In Orleans Parish, the court is divided into the first and second city courts, which exercise civil jurisdiction; a municipal court, which handles only misdemeanor cases except for traffic; and the traffic court itself. There are four judges on the city courts, four on the municipal court, and four on the traffic court.
Original Jurisdiction. City courts have jurisdiction over the following: (a) criminal offenses not punishable at hard labor, including violations of parish and city ordinances, state DWI cases, peace bonds and preliminary examinations in non-capital cases; and (b) civil cases when the amount in dispute, or the value of the property involved, ranges from $5,000 to $20,000, except for those matters in which parish courts have no jurisdiction, and also except for tutorship, curatorship, emancipation and partition proceedings. City courts also exercise juvenile jurisdiction, except where separate juvenile courts with exclusive original juvenile jurisdiction have been established.

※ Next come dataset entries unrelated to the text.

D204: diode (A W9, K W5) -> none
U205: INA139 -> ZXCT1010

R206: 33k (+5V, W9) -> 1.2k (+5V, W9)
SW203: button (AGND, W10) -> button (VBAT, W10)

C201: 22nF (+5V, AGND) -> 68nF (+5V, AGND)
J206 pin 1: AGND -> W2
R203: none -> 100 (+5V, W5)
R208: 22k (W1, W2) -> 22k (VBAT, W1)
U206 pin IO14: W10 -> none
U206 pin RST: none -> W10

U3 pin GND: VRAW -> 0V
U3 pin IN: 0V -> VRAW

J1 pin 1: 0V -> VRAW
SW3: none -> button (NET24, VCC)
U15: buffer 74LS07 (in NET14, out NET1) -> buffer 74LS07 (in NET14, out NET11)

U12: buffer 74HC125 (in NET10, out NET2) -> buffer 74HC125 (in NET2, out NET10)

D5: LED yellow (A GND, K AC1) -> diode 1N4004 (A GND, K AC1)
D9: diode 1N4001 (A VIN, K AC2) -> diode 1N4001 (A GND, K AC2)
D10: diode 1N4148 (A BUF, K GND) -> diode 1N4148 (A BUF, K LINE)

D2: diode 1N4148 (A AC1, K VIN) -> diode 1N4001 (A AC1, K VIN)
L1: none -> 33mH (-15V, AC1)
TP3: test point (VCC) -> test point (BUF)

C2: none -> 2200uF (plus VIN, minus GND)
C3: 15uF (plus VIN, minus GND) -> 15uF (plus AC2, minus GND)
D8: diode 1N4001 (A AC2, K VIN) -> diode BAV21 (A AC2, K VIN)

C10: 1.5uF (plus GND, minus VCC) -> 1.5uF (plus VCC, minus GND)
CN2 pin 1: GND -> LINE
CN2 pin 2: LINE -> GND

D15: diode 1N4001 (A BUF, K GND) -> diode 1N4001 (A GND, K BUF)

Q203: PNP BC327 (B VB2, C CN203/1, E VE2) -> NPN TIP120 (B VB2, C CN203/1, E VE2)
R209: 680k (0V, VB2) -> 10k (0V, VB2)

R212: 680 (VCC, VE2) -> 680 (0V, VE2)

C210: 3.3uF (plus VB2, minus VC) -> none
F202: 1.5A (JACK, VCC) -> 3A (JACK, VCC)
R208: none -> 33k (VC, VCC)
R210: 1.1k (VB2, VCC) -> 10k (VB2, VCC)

The municipal court has exclusive original jurisdiction over violations of municipal ordinances, excluding traffic. The traffic court has exclusive original jurisdiction over violations of municipal traffic ordinances.
R.S. l3:5200, et seq., authorizes the establishment of small claims divisions in the city courts. Claims not exceeding $3,000 may be filed in such divisions. Procedures thereafter are simplified, as technical rules of evidence are relaxed.
. Justices of the peace have been abolished in wards where city courts exist. Nevertheless, there are some 390 justices of the peace in Louisiana.
Justices of the peace have no criminal jurisdiction, except as committing magistrates and for the issuance of peace bonds. They have original civil jurisdiction concurrent with the district courts in cases up to $2,000. However, justices of the peace do not have authority to hear proceedings such as suits involving title to real estate, the right to public office, divorce proceedings, suits against public bodies and executory proceedings. Their concurrent jurisdiction extends to the following proceedings:
- suits for the possession or ownership of movable property not exceeding $2,000;
- suits by landowners or lessors for the eviction of occupants or tenants of leased commercial premises and farmlands where the amount of the monthly rental does not exceed $2,000, regardless of the amount of the rent due or the rent for the unexpired term of the lease; and
- suits by landowners or lessors for the eviction of occupants or tenants of leased residential premises, regardless of the amount of rent due or the rent for the unexpired term of the lease.
R.S. 33:44l and 442 provide that except where city courts are established, in municipalities under the mayor and board of aldermen form of government, mayors and appointed magistrates are granted jurisdiction to try violations of municipal ordinances. Recent legislation gave these courts the power of imposing imprisonment and also the power of a committing magistrate. There are approximately 250 mayor's courts in operation in towns and villages throughout Louisiana.